Problem:
Among the entries below, take the line with "text: (554, 184) -> (386, 167), .78 -> .18" and the line with "line: (1024, 958) -> (738, 937), removed", and output them and every line between them exactly, with nothing else.

**** Given records ****

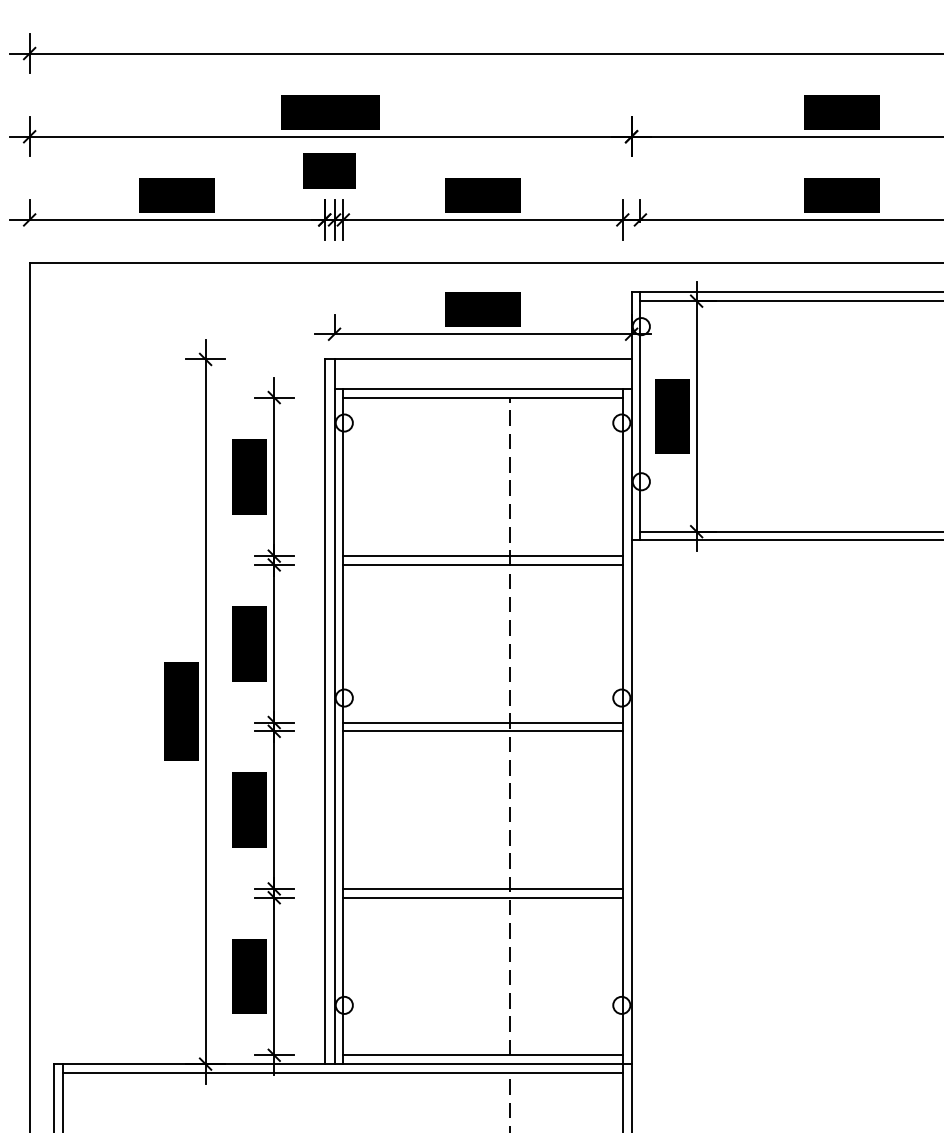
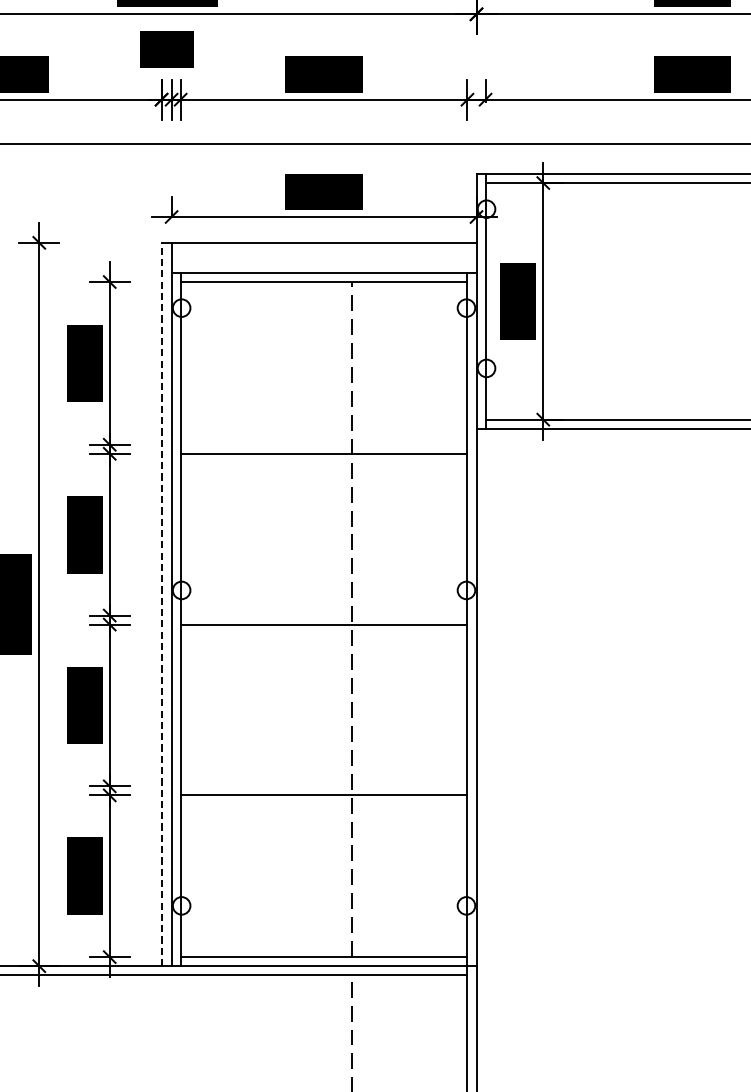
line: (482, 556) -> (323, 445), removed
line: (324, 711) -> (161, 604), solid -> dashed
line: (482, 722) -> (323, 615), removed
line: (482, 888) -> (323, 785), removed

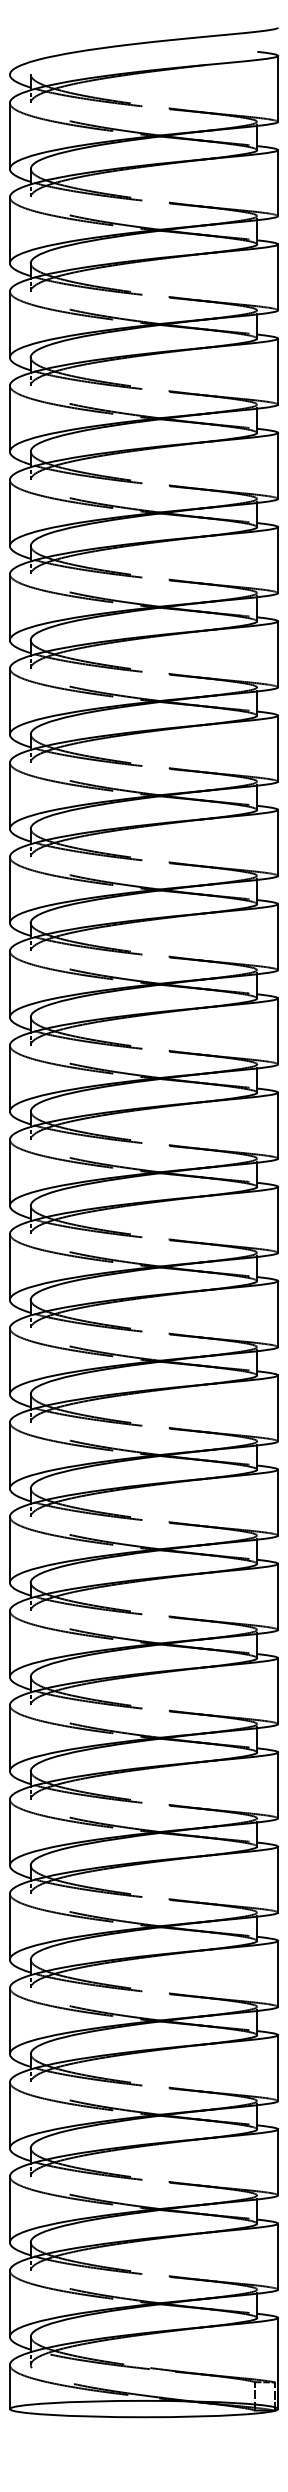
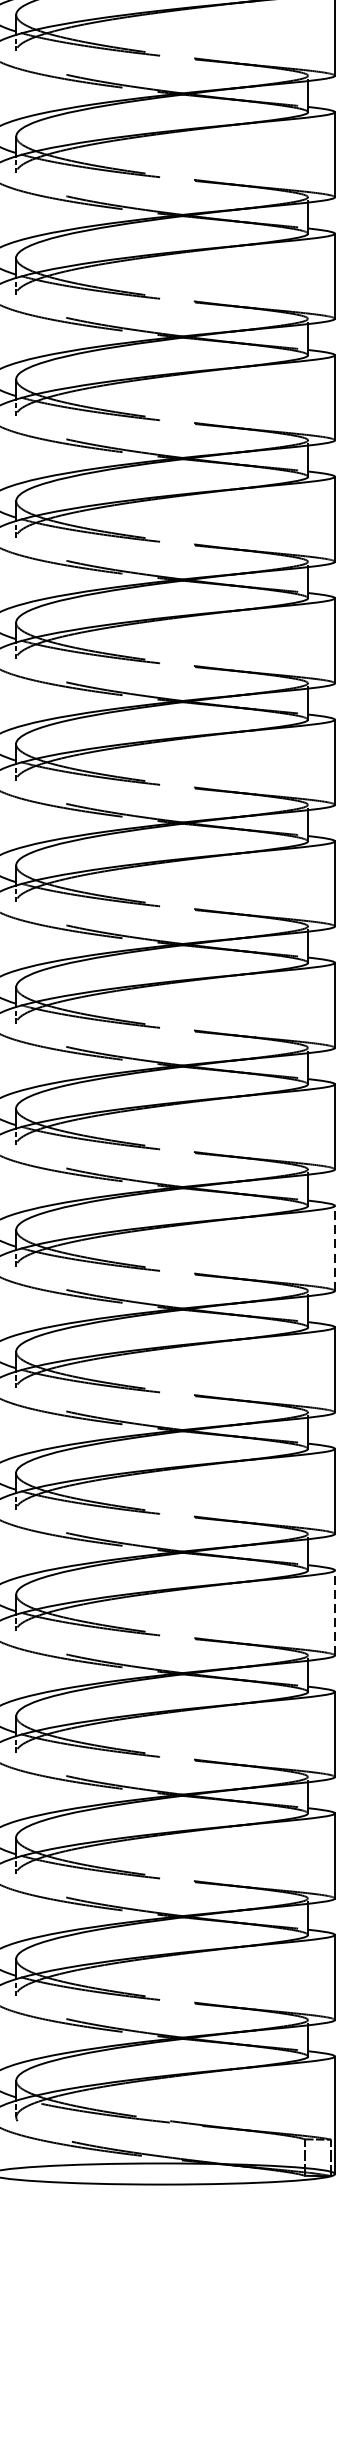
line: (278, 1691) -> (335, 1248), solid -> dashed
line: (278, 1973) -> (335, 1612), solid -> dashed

****
**** Given records ****

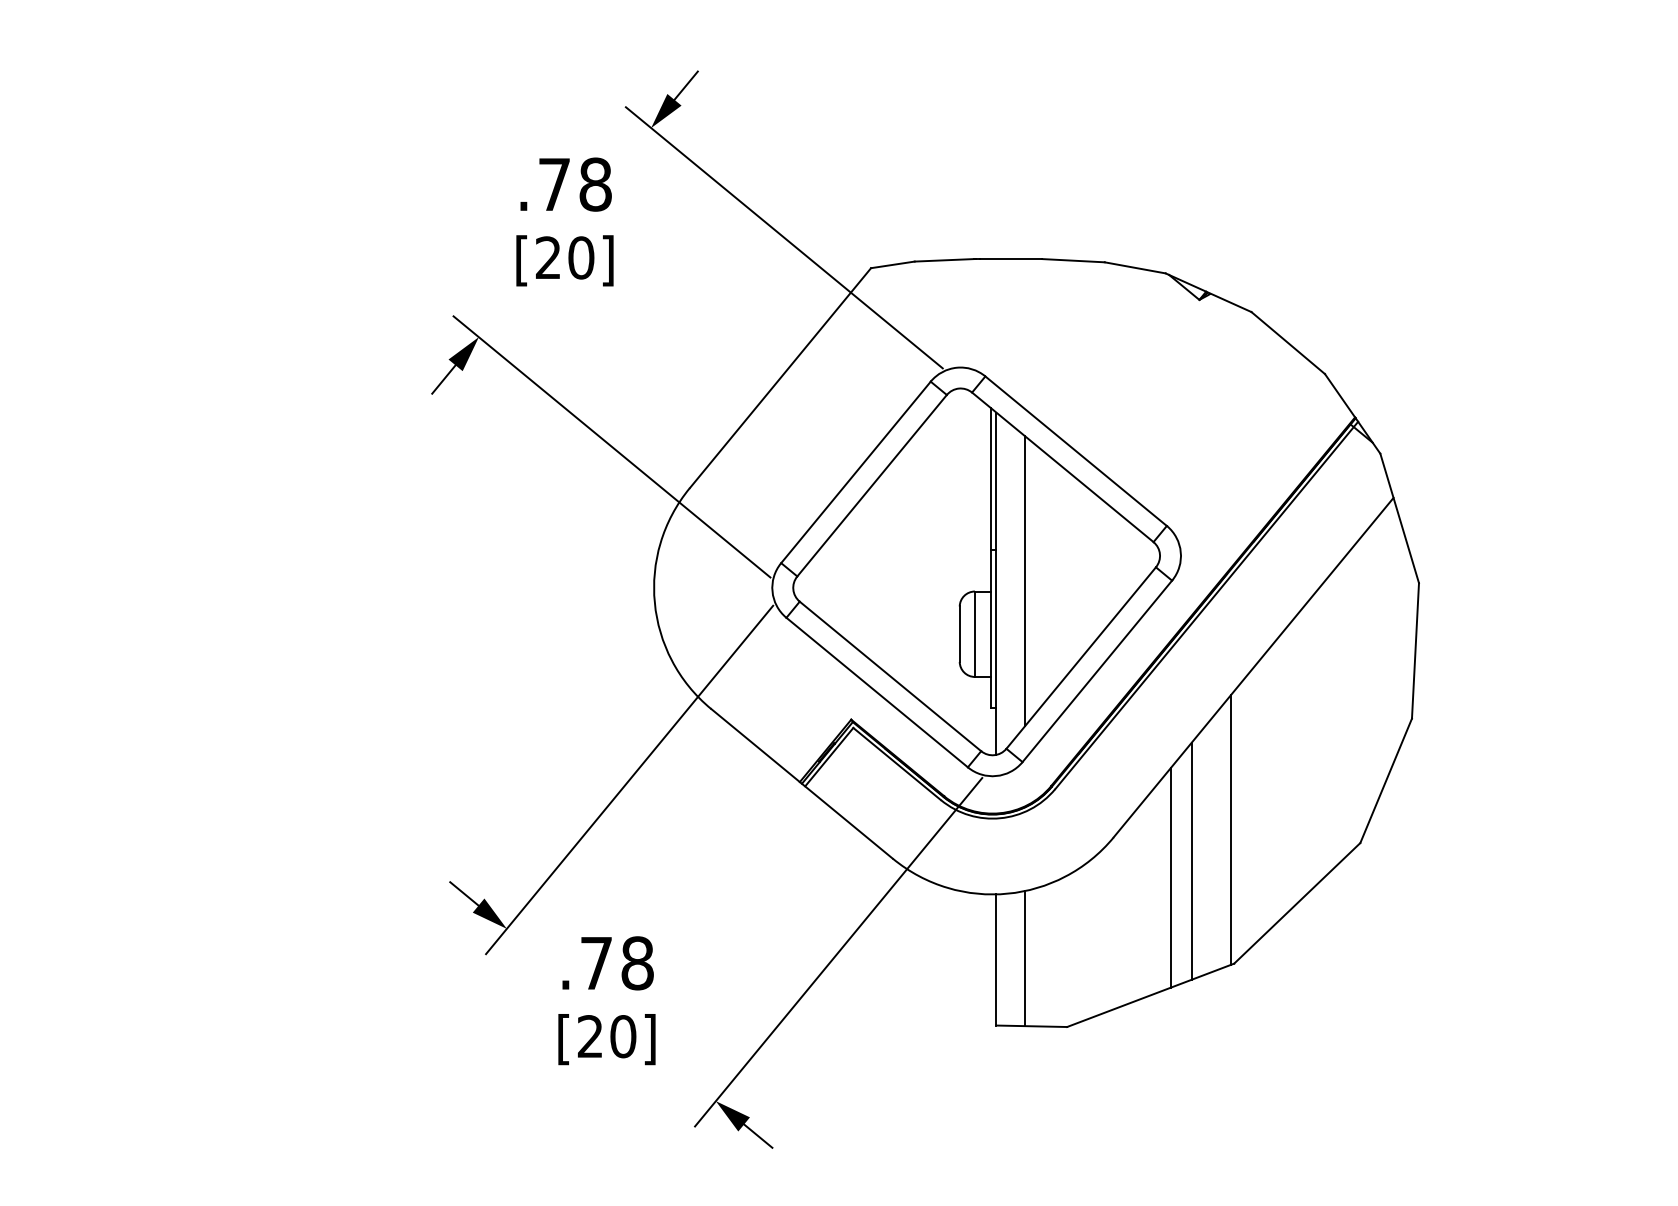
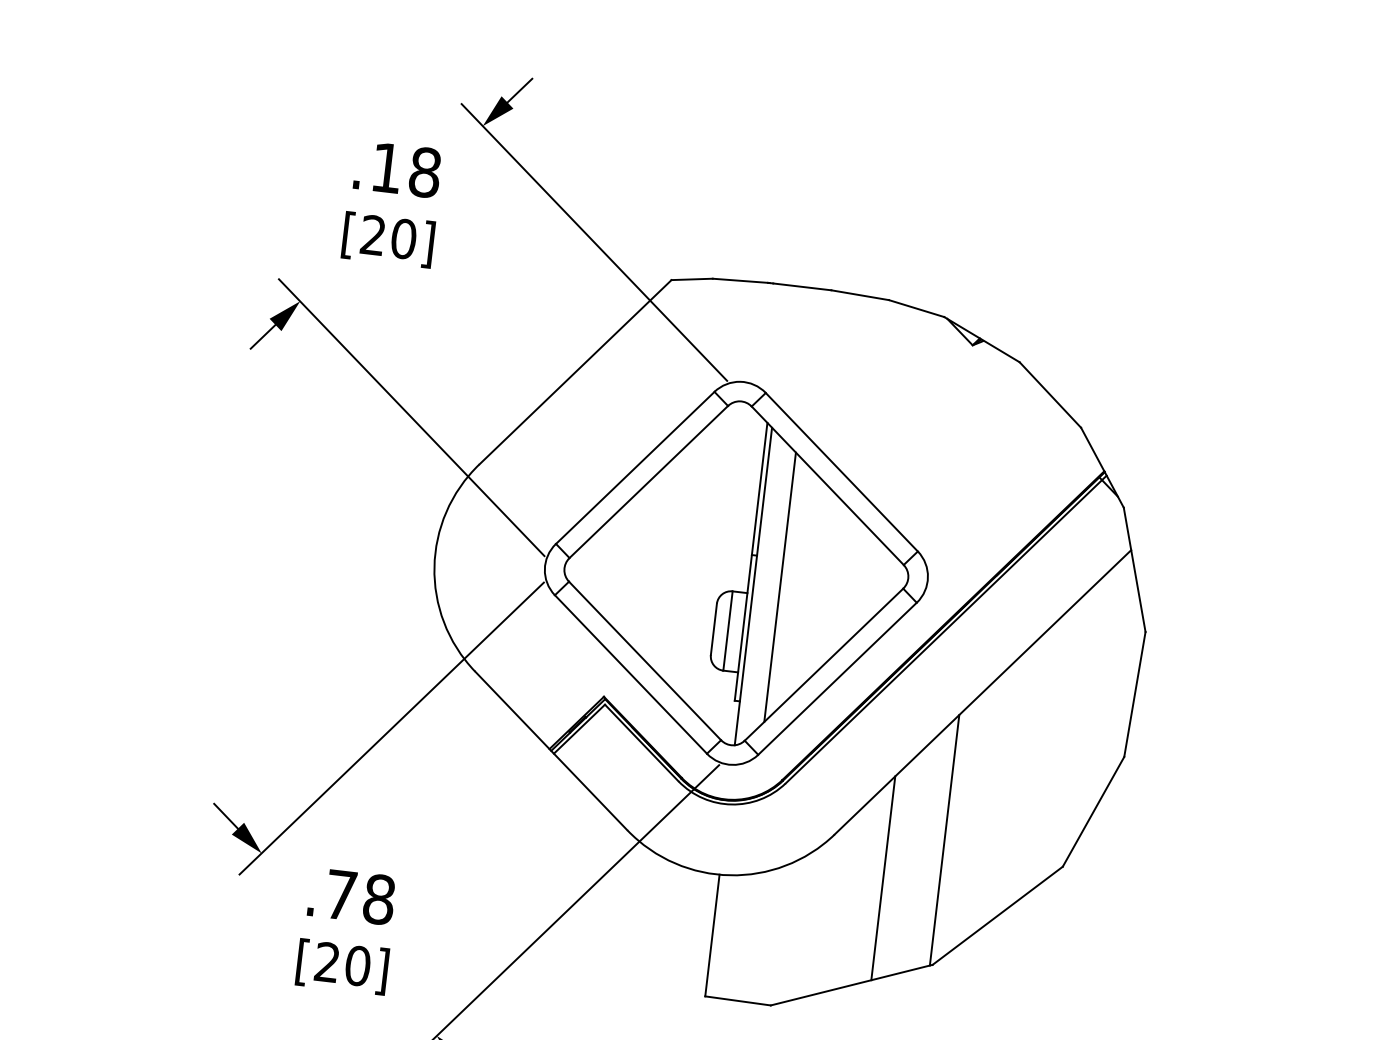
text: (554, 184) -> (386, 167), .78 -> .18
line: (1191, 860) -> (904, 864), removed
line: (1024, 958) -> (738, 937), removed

****
**** Given records ****

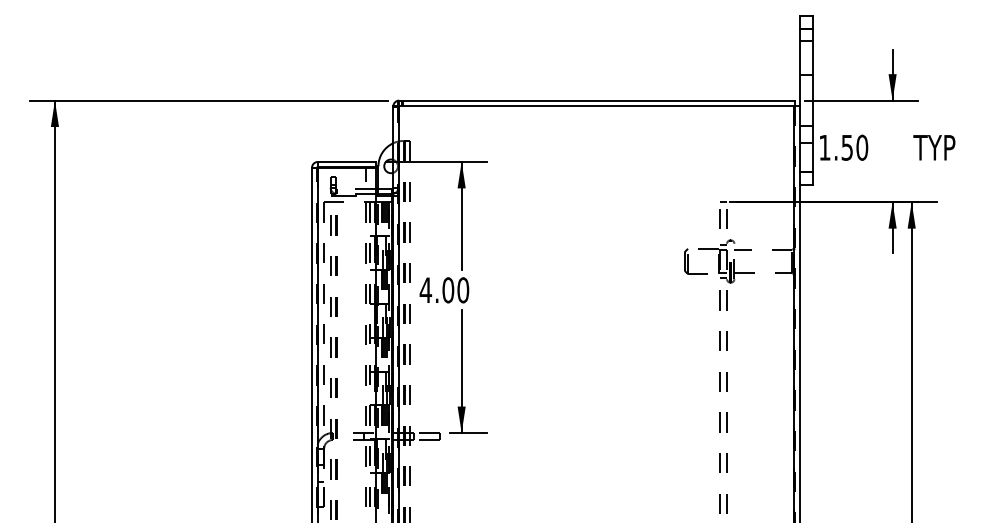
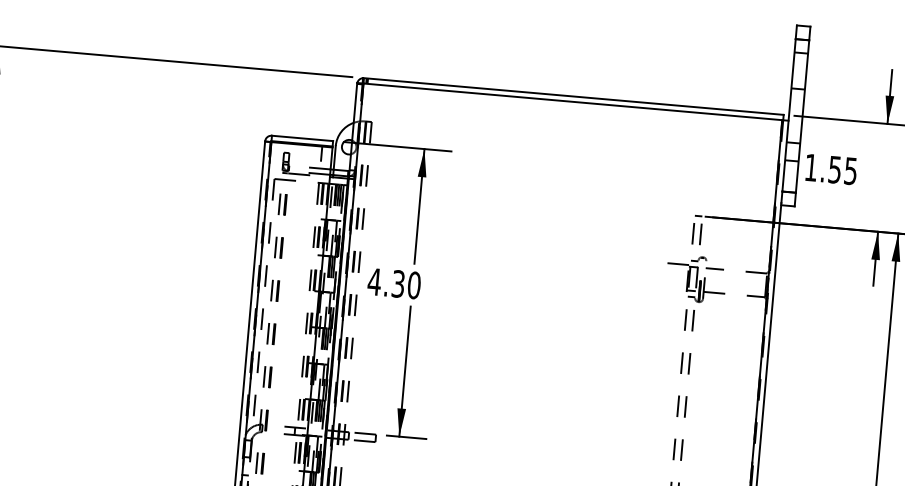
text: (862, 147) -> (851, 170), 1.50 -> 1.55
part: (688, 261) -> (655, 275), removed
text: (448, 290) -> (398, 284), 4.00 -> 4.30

****

Task response:
text: (554, 184) -> (386, 167), .78 -> .18
line: (1191, 860) -> (904, 864), removed
line: (1024, 958) -> (738, 937), removed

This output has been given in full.